Statalist


[Date Prev][Date Next][Thread Prev][Thread Next][Date Index][Thread Index]

Re: SV: SV: SV: SV: st: Survey - raking - calibration - post stratification - calculating weights


From   Steven Samuels <sjhsamuels@earthlink.net>
To   statalist@hsphsun2.harvard.edu
Subject   Re: SV: SV: SV: SV: st: Survey - raking - calibration - post stratification - calculating weights
Date   Tue, 9 Dec 2008 14:09:04 -0500

--

You could keep Danish caucasians as the "target population" (a formal term). For the questionnaire it is also the "sampled population" (also a formal term), but for the phone/exam the sampled population excludes the distant islands, who have about 3% of the target population. This percentage is so small that their exclusion will probably make no discernible difference in the estimates for the target population.

I would not necessarily ignore location. . There are many examples of geographical differences in health (urban/rural; mountains/seaside; North/South; hot/cold).
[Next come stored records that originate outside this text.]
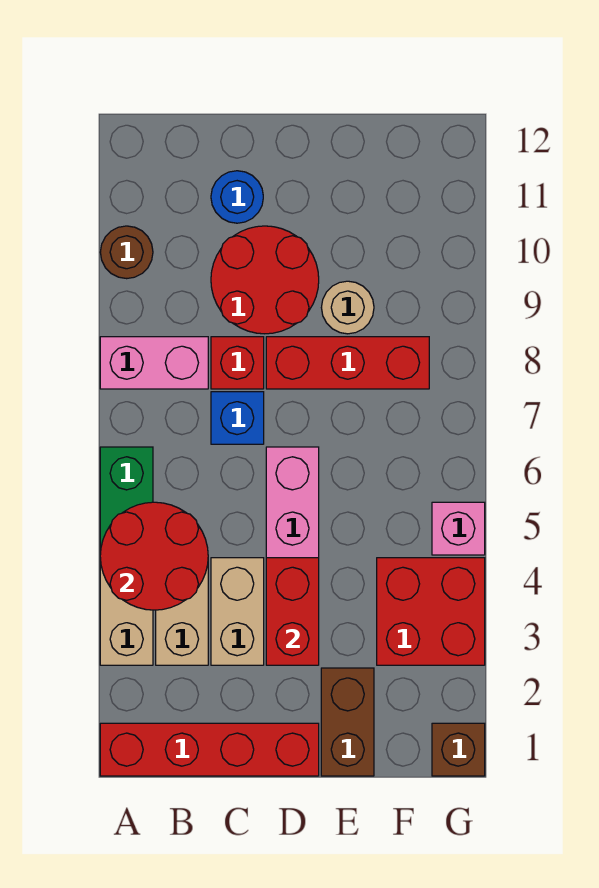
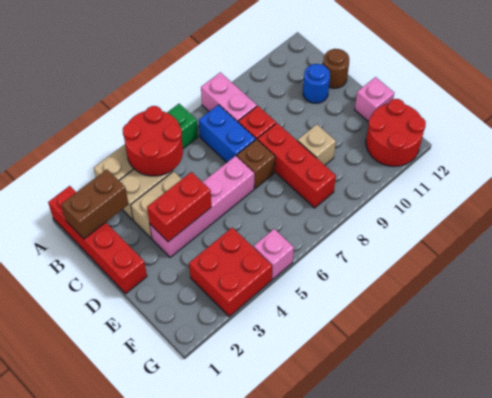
brown round brick A10 level 1 -> brown round brick C12 level 1
blue brick C7 level 1 -> blue brick B7:C7 level 1
red round brick C9:D10 level 1 -> red round brick F11:G12 level 1
brown brick E1:E2 level 1 -> brown brick B1:B2 level 2
tan round brick E9 level 1 -> tan brick E9 level 1
none -> pink brick E12 level 1
brown brick G1 level 1 -> brown brick D7 level 1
So larger geographical groupings could also be analytic categories. However such categories should not be based on distance from the study site.

Sixty-seven zip codes is too many categories. They will present problems for the raking algorithm and could lead to larger standard errors when you rake to the Danish census. You will need to combine them then; so, why not now?


Be sure to read the Apt publication on raking that I referred to. There is another on weighting and choosing variables for post- stratification: http://www.abtassociates.com/presentations/ AAPOR06_Poststratification.pdf


-Steve

On Dec 9, 2008, at 12:10 PM, Kristian Wraae wrote:

None, since they were not asked to participate.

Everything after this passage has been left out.